A Stupendous Way to Get a Reader's Attention... to talk about butts. I put this theory to the test during summer reading rallies last May, when I visited elementary schools to talk about our summer reading program and to book talk a few titles. I was able to command the attention of a school of 500+ whenever I talked about state award nominee Pierre the Penguin for one simple reason: I said that, unfortunately, this particular penguin had no butt feathers. That's right, I said "butt." And those readers were sold.

That's why I love what Artie Bennett is doing with picture book non-fiction. He is meeting young readers where they are, talking about real giggle-inducing topics like butts and poop. And while those topics in and of themselves grab young readers' attention, the content of each book is interesting and informative.

The Butt Book came out in 2010, and it takes readers through the fascinating world of derrieres. Throughout the rhymed text, we learn a lot about butts: what they are called in other parts of the world; that snakes don't have them; the number of things we can do only because we have butts. Mike Lester's bright and comical illustrations add another dimension of delight to the thoroughly enjoyable book.

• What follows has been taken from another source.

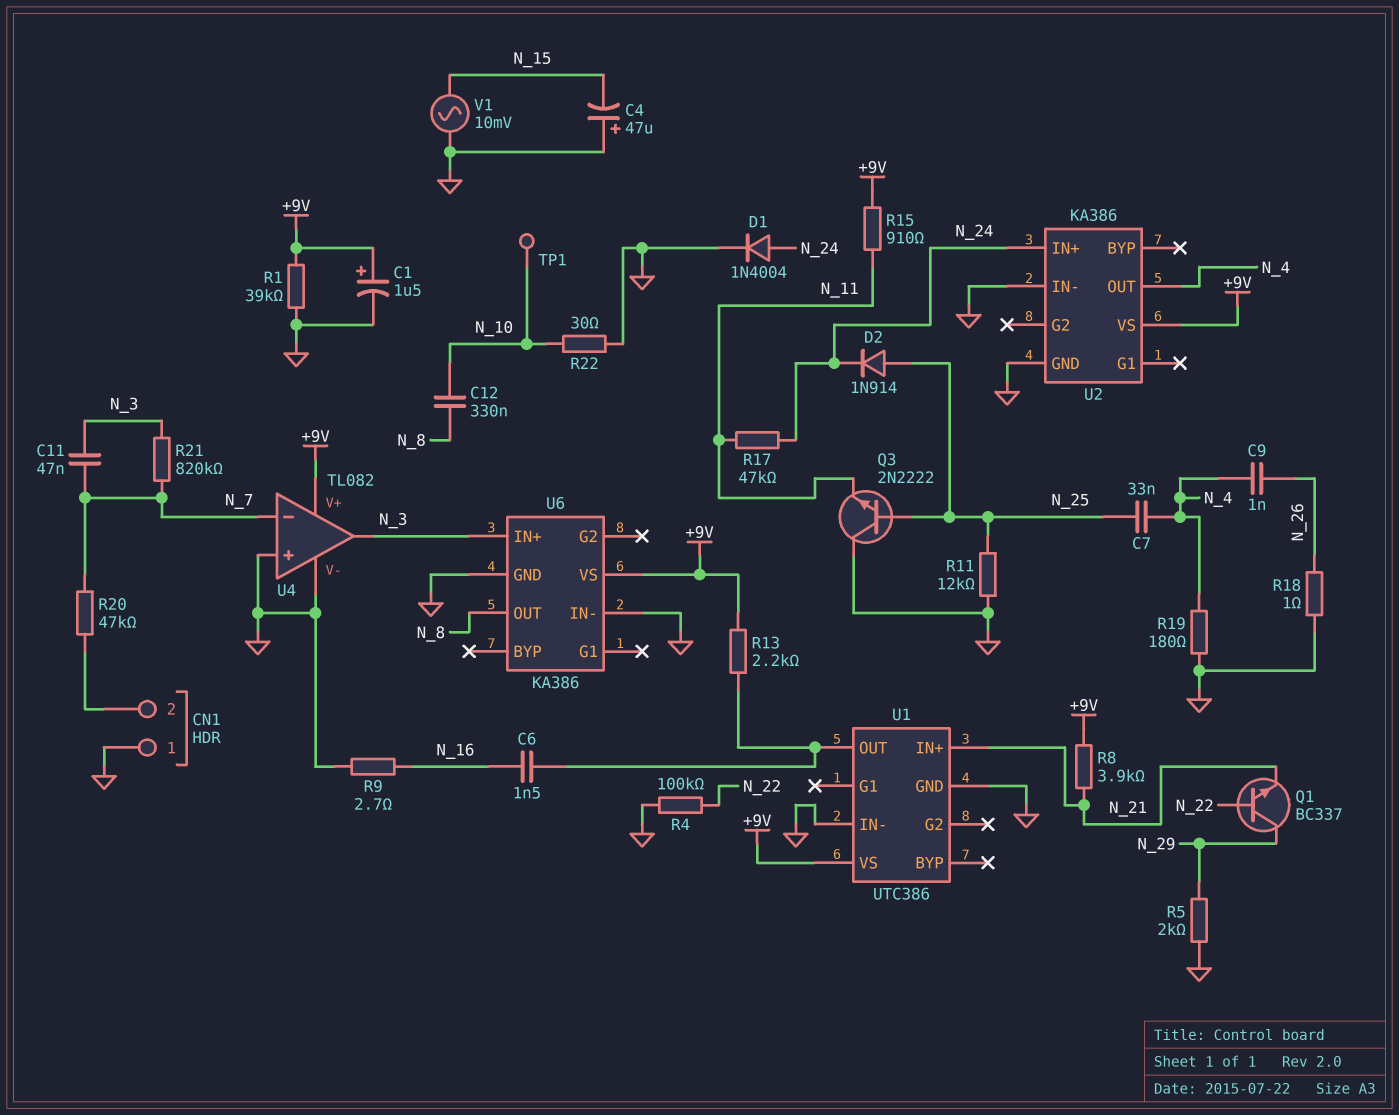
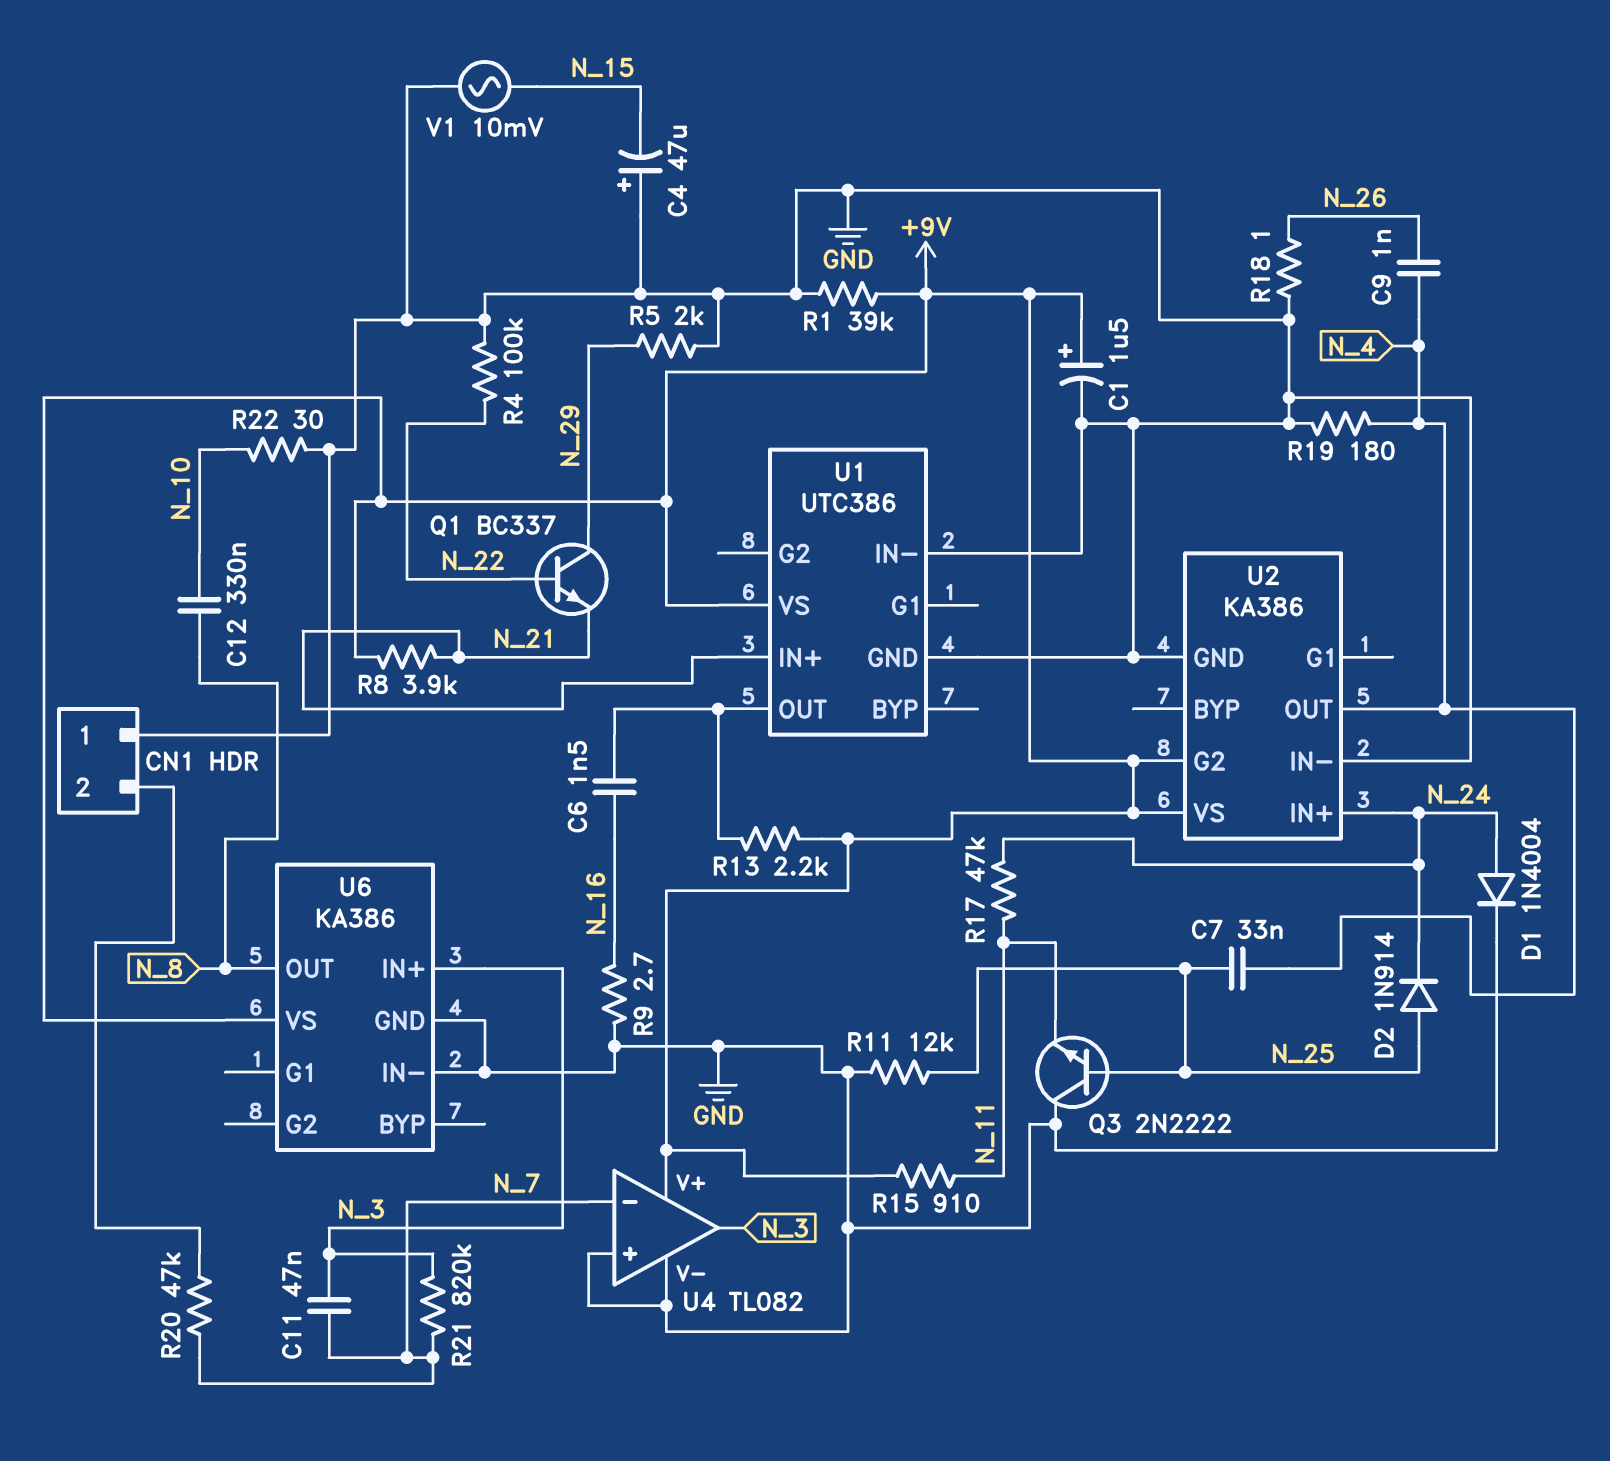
TP1: test point (N_10) -> none
U2 pin G2: none -> +9V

Bennett's most recent endeavor is titled Poopendous! Can you guess its subject matter? With the help of Professor Pip Poopdeck, readers learn a myriad of facts about feces. We learn different names for different types of poop, the fact that different animals produce different shapes of poop (it's cubes from wombats--who knew?!?), and--perhaps most excitingly--the diverse uses for poop: fertilizer, building material, animal identification. Bennett shares all sorts of tidbits about poop that are sure to stick with kids long after their giggles have died down. Mike Moran's cartoon-y illustrations only make the whole book more fun.

Both The Butt Book and Poopendous! share a remarkable amount of information in a format that absolutely captivates young readers. Bennett's use of rhyme is excellent; his stanzas flow and exude joviality in a manner that few writers since Dr. Seuss have truly mastered. Simply put, these books are a joy. Even better for teachers, librarians, and caregivers: they inform as well as entertain. I'm willing to bet these books will be a hit with almost any crowd you encounter.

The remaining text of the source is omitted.